А сам Мюнхен? Мюнхен, без которого нельзя себе представить Германию. Чуден Мюнхен, но особенно теплой августовской ночью, когда круглая упитанная — истинно баварская — луна низко висит над шпилями Фрауенкирхен и словно клянется: я только для вас, мои дорогие баварцы, — я ваша навеки. А сочно травянистые берега Изара? Голубое с зеленым, чуть подбеленное кисейным облаком небо. Огненные шары кустарника на пологих осенних берегах — и вода! вода! вода! Где стремительная, где спокойная, упругая, хрустально чистая — чище дыхания девушки, только что выпившей парного молока. А розовый отблеск нежаркого солнца? Где еще солнце ложится таким легким охристым тоном на изумрудные лужайки? Нигде, никогда! А запах Мюнхена? Втягиваешь ноздрями воздух — и будто взлетаешь. И сердце замирает. Горный снежный воздух Мюнхена! А тяжелый топот лошадей в звонкой сбруе, влекущих повозку с бочками пива? Двадцать четыре бочки вверху да шесть в специальных гнездах между колесами. Про само пиво и толковать нечего. Пиво! Будто его не сварили, а выдоили из какого-то живого существа. А ноги танцовщиц в кабаре рыночных торговок? Вы только полюбуйтесь, как они лихо задирают свои плотные — не толстые, нет, — а плотные, крепкие, с гладкой кожей ноги. Лет многим под пятьдесят, но не угадаешь какой, когда они после пляски вытягиваются в шеренгу за занавесом, который несколько поднят над эстрадой, игриво показывая и то, что значительно выше колен. Ох, баварцы, баварцы, вам бы только любить и рожать. Возьмешь в переулке Швабинга даже продажную женщину за руку — ладонь у нее нежная, дружеская, а вовсе не скользкая, жадная, как на Аллее Любви в Риме, когда вечером они, эти несчастные, греются у костров, подстерегая клиента.

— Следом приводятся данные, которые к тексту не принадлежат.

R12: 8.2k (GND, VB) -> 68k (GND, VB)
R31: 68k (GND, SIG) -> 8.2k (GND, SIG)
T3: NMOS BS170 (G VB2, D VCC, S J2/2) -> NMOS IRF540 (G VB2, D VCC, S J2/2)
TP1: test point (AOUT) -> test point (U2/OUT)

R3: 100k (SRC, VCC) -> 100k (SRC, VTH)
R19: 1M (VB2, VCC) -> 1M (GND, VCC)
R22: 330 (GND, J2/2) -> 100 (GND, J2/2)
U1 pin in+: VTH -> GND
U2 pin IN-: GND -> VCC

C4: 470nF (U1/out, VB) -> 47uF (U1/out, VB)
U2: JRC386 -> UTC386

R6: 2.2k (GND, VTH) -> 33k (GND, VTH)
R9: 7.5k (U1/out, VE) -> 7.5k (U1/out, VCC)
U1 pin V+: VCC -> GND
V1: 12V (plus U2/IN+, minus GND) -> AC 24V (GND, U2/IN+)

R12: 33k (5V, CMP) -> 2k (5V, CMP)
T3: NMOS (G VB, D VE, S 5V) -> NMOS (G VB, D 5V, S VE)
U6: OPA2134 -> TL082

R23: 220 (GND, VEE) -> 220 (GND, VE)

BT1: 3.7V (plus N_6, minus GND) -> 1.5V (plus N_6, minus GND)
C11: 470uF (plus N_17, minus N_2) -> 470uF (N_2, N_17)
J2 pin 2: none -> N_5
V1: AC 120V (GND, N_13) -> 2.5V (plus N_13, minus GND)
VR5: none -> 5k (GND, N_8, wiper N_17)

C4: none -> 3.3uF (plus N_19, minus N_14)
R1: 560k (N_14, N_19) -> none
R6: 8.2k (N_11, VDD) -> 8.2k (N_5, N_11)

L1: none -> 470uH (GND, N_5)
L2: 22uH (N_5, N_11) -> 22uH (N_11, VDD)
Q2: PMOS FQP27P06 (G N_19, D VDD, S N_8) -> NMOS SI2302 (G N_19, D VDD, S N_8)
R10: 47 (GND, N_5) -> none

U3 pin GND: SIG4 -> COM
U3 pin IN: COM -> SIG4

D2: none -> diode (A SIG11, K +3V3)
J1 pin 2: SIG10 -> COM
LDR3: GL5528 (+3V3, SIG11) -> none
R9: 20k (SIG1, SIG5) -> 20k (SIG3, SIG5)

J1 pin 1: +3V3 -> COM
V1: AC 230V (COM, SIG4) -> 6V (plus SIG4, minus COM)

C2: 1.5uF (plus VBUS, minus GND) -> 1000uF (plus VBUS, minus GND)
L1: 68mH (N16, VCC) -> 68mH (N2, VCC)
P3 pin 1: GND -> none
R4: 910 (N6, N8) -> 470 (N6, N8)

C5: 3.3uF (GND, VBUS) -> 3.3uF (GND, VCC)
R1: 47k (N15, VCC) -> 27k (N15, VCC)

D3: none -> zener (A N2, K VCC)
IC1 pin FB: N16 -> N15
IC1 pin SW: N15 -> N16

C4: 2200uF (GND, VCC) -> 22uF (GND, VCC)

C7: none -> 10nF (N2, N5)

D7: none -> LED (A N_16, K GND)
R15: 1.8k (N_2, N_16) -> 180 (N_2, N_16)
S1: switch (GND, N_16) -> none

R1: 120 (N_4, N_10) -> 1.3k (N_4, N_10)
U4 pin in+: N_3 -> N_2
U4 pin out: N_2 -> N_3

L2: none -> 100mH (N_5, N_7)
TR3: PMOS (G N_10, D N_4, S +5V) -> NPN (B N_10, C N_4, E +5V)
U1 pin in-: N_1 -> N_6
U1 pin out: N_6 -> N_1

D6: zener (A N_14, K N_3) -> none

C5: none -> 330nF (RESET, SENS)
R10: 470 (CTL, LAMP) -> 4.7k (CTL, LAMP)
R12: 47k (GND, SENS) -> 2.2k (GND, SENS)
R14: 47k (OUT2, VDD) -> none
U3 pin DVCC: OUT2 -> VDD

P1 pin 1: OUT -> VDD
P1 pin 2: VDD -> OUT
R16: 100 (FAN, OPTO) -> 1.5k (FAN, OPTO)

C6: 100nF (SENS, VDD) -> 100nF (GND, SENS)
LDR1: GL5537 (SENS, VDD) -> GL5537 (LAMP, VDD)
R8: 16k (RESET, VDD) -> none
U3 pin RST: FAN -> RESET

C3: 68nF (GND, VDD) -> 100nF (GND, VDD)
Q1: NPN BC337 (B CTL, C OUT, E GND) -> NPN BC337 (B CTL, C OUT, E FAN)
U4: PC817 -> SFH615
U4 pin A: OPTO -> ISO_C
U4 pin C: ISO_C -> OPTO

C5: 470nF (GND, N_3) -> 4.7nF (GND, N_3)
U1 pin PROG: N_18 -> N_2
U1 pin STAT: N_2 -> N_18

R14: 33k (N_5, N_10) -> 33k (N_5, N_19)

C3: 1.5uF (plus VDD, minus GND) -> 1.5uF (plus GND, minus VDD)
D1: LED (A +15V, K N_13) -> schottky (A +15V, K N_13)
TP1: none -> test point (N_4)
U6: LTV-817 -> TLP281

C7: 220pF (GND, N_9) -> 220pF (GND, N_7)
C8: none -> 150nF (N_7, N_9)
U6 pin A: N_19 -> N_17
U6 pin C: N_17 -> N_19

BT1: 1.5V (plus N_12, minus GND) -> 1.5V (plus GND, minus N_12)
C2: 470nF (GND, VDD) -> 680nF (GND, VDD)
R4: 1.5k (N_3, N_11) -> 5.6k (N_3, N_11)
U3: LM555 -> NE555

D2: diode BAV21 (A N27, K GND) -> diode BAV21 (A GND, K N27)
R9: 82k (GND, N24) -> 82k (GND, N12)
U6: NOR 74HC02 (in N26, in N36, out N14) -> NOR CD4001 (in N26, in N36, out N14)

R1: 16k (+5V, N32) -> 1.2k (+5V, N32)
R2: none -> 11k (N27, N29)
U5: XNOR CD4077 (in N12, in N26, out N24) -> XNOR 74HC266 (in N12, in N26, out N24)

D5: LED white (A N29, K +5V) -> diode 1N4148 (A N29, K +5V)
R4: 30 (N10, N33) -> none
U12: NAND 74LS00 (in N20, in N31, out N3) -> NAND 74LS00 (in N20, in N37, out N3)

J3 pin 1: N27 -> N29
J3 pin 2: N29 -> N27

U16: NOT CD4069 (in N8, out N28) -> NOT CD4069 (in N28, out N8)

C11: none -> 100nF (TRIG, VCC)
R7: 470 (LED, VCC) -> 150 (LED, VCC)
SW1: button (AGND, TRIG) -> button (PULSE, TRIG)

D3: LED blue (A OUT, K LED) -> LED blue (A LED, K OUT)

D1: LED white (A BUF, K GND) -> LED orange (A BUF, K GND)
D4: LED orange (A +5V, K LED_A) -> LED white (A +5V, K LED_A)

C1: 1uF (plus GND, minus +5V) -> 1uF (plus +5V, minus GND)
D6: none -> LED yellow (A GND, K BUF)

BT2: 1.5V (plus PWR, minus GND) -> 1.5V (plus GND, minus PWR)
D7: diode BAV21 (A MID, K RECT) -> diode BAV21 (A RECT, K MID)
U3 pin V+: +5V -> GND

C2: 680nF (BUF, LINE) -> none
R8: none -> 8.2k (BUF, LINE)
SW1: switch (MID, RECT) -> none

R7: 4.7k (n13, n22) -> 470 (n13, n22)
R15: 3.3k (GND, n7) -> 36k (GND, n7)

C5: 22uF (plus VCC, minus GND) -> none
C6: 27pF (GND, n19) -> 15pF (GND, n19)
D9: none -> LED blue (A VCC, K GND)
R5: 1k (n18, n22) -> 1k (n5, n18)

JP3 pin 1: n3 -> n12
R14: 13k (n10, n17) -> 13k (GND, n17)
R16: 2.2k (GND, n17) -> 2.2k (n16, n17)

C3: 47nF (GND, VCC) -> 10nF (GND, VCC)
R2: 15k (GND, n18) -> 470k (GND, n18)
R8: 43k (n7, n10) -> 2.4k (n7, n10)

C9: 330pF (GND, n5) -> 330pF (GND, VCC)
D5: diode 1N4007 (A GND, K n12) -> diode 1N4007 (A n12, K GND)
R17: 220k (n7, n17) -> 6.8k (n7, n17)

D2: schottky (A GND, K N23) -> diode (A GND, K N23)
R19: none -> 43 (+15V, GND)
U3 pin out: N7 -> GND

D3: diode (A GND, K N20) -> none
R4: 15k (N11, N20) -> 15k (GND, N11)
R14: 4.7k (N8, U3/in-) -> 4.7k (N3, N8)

А белый с синим щит в лапах золотого баварского льва? А плавно волнистая грива у лошади под Максимилианом I? И опять прерывистое хрустальное дыхание Изара.
Нет, нет, я остановиться не в силах.
А мощный и вместе с тем такой чувственный торс матери-Баварии? И страшный для ее врагов лев у бедра. Львы, львы кругом… В биргардене Хофброя, у входа в Фельдгернгалле. Бавария — львиная страна, Львы, львы кругом. Львы и ангелы. Ангелы и львы. И над этим великолепием, над этой рыцарской красотой, которая понятна и нужна всем людям на земле, загадочно царит знаменитая Фрауенкирхен из золотистого драгоценного кирпича.
Сердце Германии — Бавария, сердце Баварии — Мюнхен, сердце Мюнхена — Швабинг, а сердце Швабинга билось среди развалин нашего города в мансарде флигеля во дворе горпроекта.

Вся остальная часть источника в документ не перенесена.